By Chris Ames
Today I am launching a new web-based project to monitor and comment on Sir John Chilcot’s Inquiry into the British government’s role in the Iraq war. The website is called Iraq Inquiry Digest.
The idea is to make sure that this time –– unlike in previous Iraq-related establishment inquiries –– nothing gets missed. Gordon Brown got off to a bad start when he tried to set up a secret inquiry. But he largely got the inquiry that he wanted, with members that were handpicked according to criteria unknown to the rest of us.
And we have heard next to nothing about the inquiry in the two months since Chilcot launched it with a press conference. This Inquiry is said to be looking at a vast body of evidence, which presumably reflects its extensive remit. There should be an announcement about public hearings sometime this month, but any delay would only play into the hands of a government that evidently wants as little as possible to come out before the general election.
Neither has it been easy to find out much about the Chilcot Inquiry itself. Parliamentary and freedom of information requests for information about its members and support staff have been stonewalled. There are suspicions that its dependency on the Cabinet Office might make the Inquiry rather closer to the government and less independent than many people would like.

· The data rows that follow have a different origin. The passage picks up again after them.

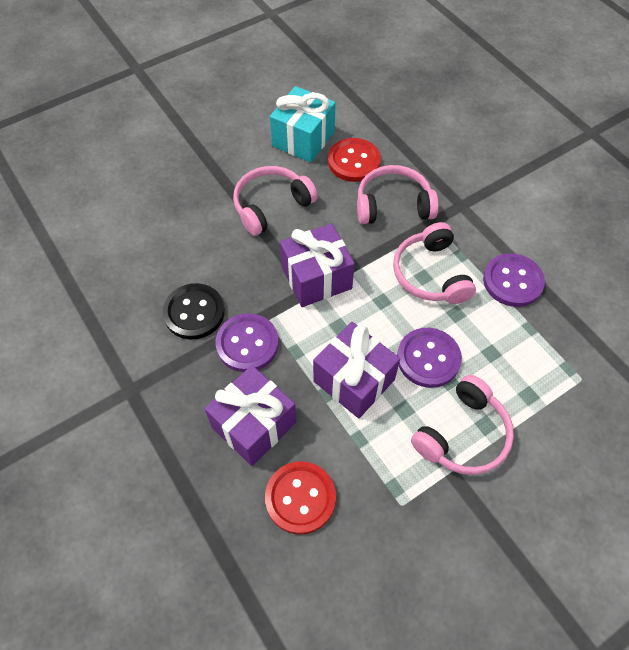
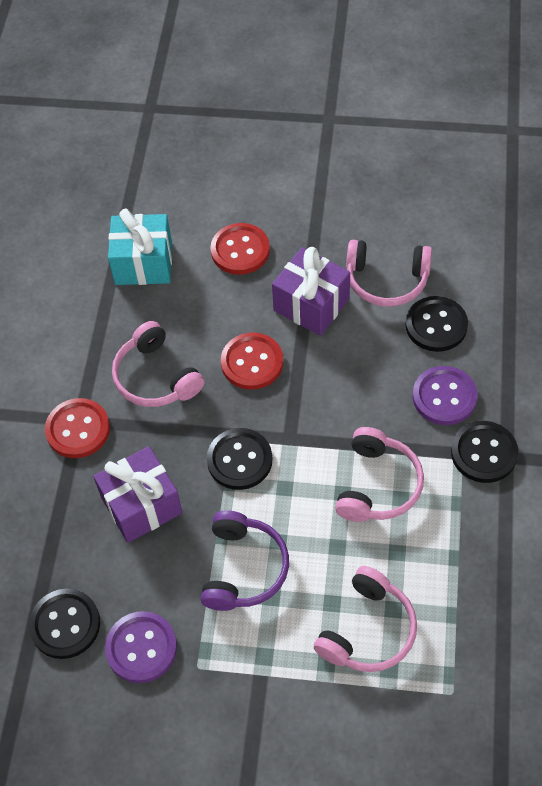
black button: 1 -> 4
purple button: 3 -> 2
purple gift: 3 -> 2
purple headphones: 0 -> 1
red button: 2 -> 3

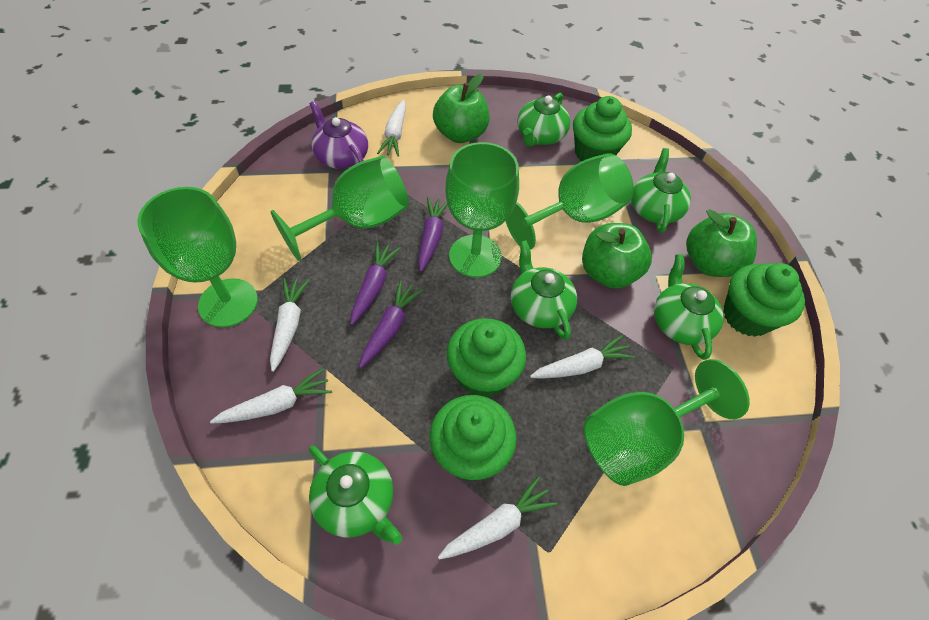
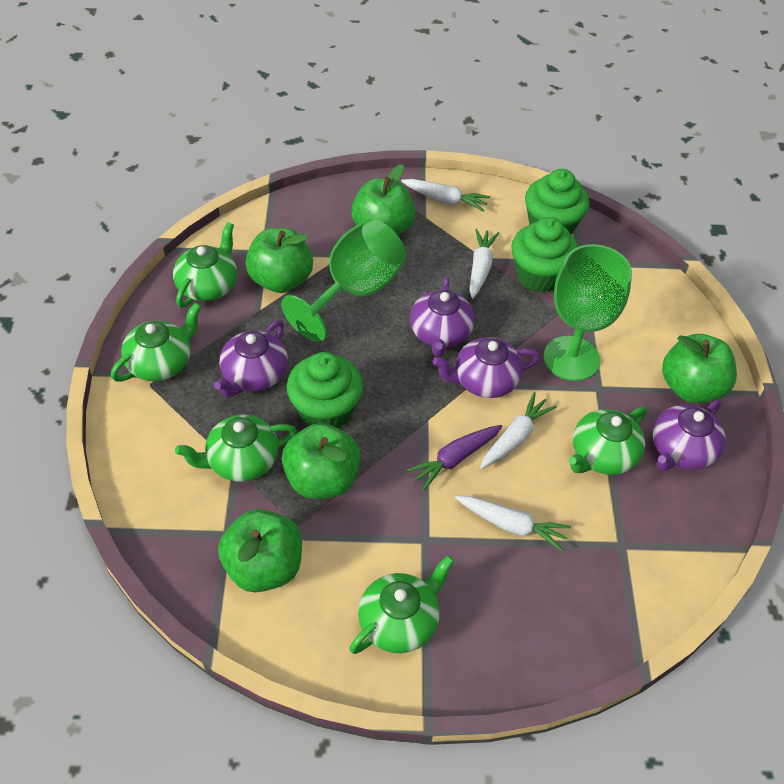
green apple: 3 -> 5
green cupcake: 4 -> 3
green goblet: 5 -> 2
purple carrot: 3 -> 1
purple teapot: 1 -> 4
white carrot: 5 -> 4

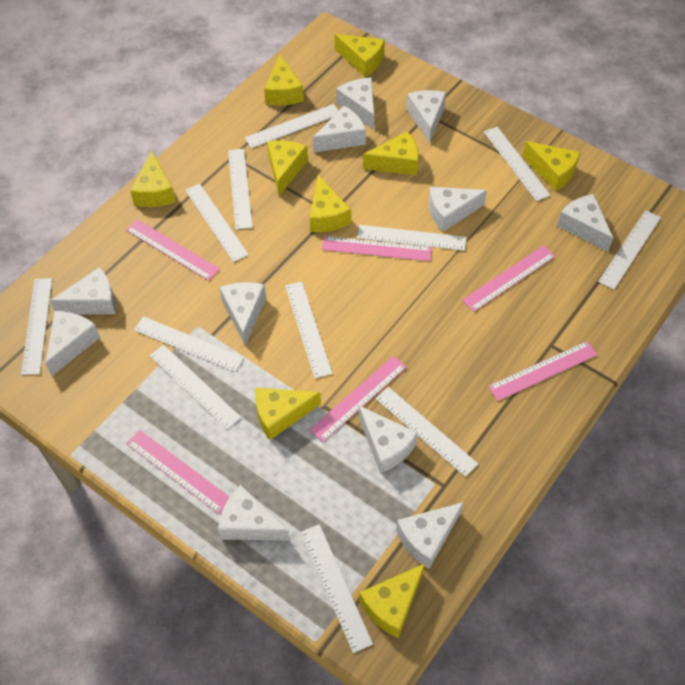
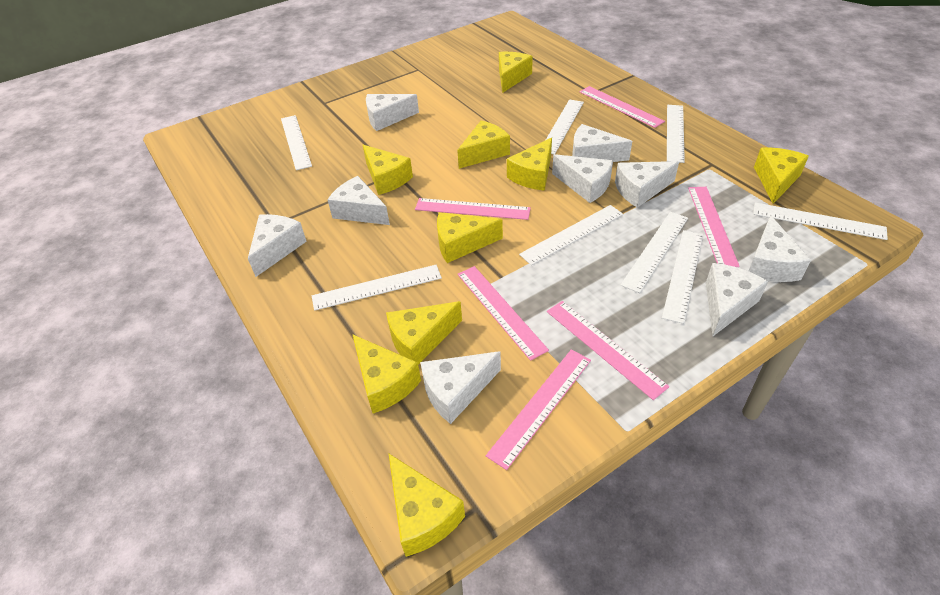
white cheese: 11 -> 9
white ruler: 12 -> 8

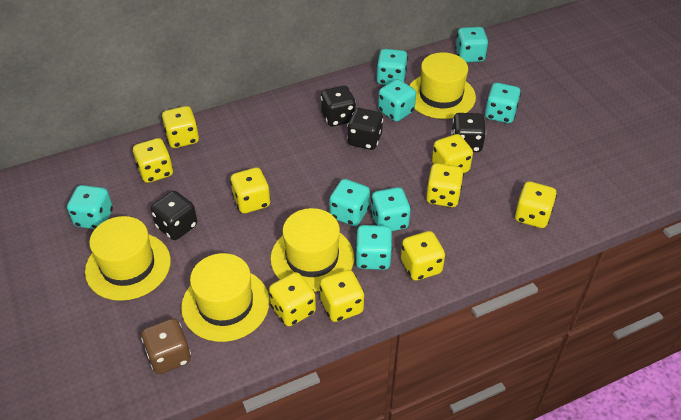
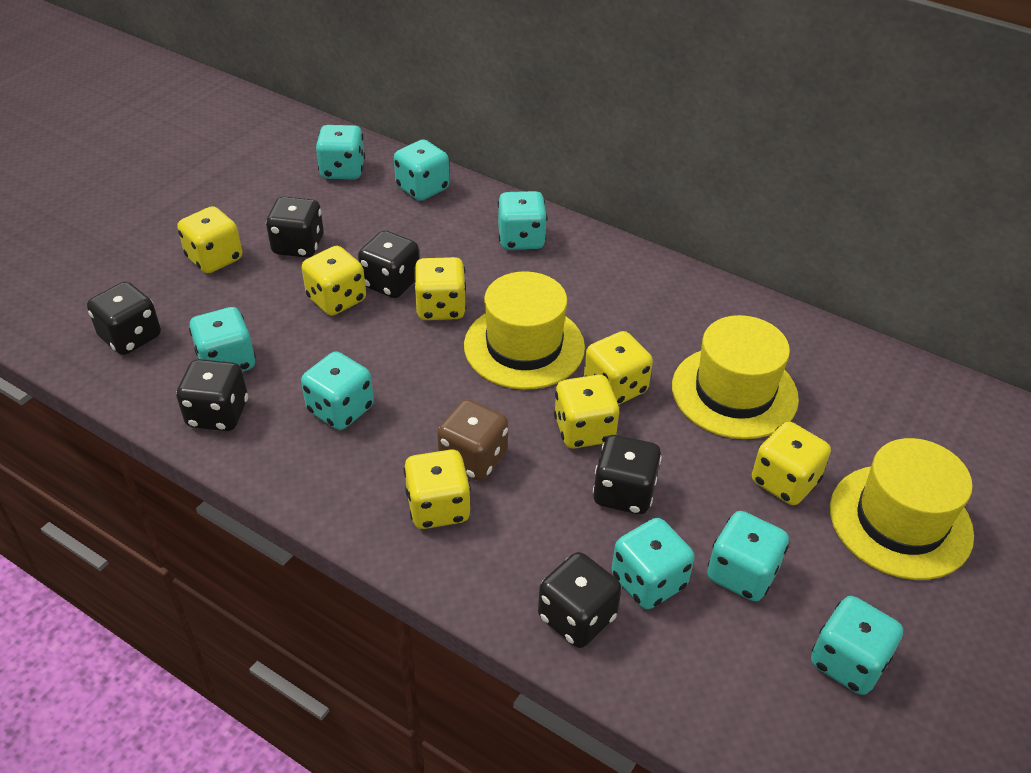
black dice: 4 -> 6
yellow dice: 9 -> 7
yellow hat: 4 -> 3

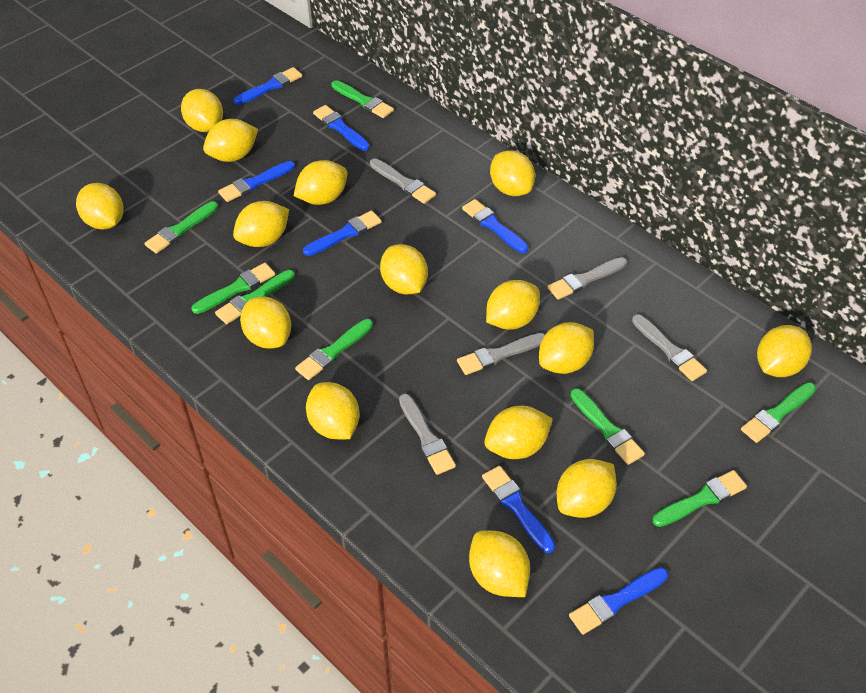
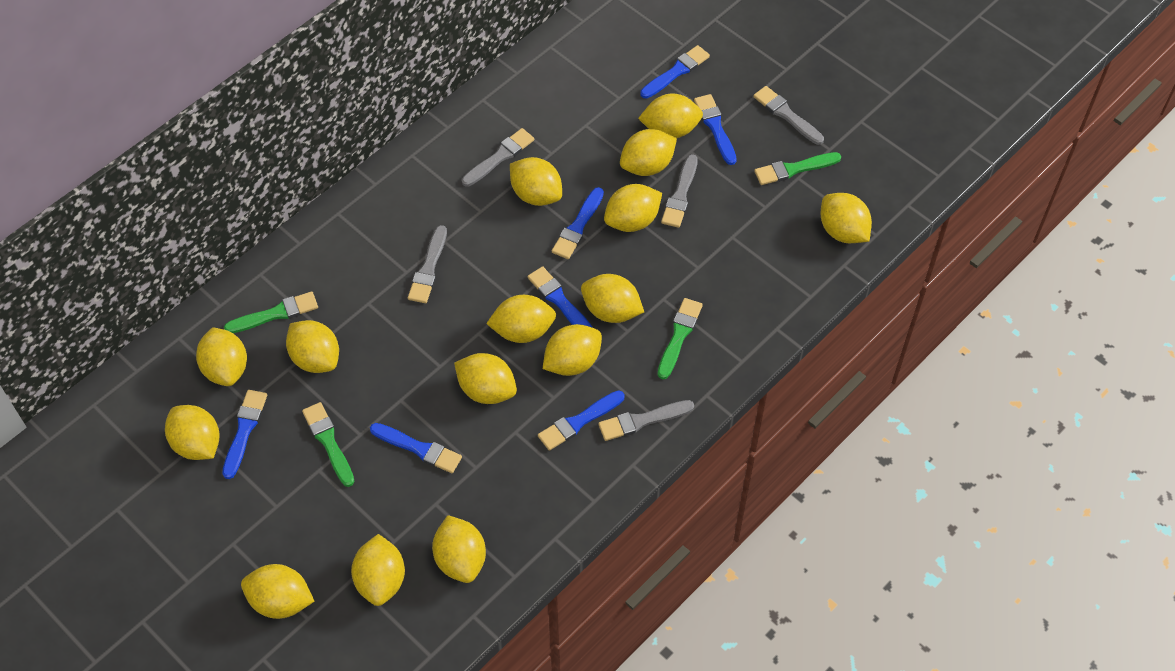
green brush: 8 -> 4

Iraq Inquiry Digest hopes to put everything about the Chilcot Inquiry in one place — an ambition that we’ll have to work hard to live up to. For starters, we have tried to identify the existing evidence, much of which is unpublished, and to identify the overall and more detailed questions that we think the Inquiry will need to address.
Between now and the public hearings, we are going to be putting more information – and new revelations – into the public domain. When the hearings get going, we will be blogging them and marking both the Inquiry and the witnesses on their willingness to expose the truth.
We are also inviting anyone who has information that has not yet seen the light of day to let us know, as well as passing it on to the Inquiry itself. How open the government will be and how open the Inquiry will be remains to be seen but we will put everything out there –– while respecting the confidentiality of our sources, of course.
As well as being transparent, the Digest will attempt to be as collaborative and participatory as possible. Part of its philosophy is that we don’t know all the questions, let alone the answers. What’s on the site now is the result of a lot of serious research but it doesn’t claim to be the last word. Everything is up for discussion and disagreement.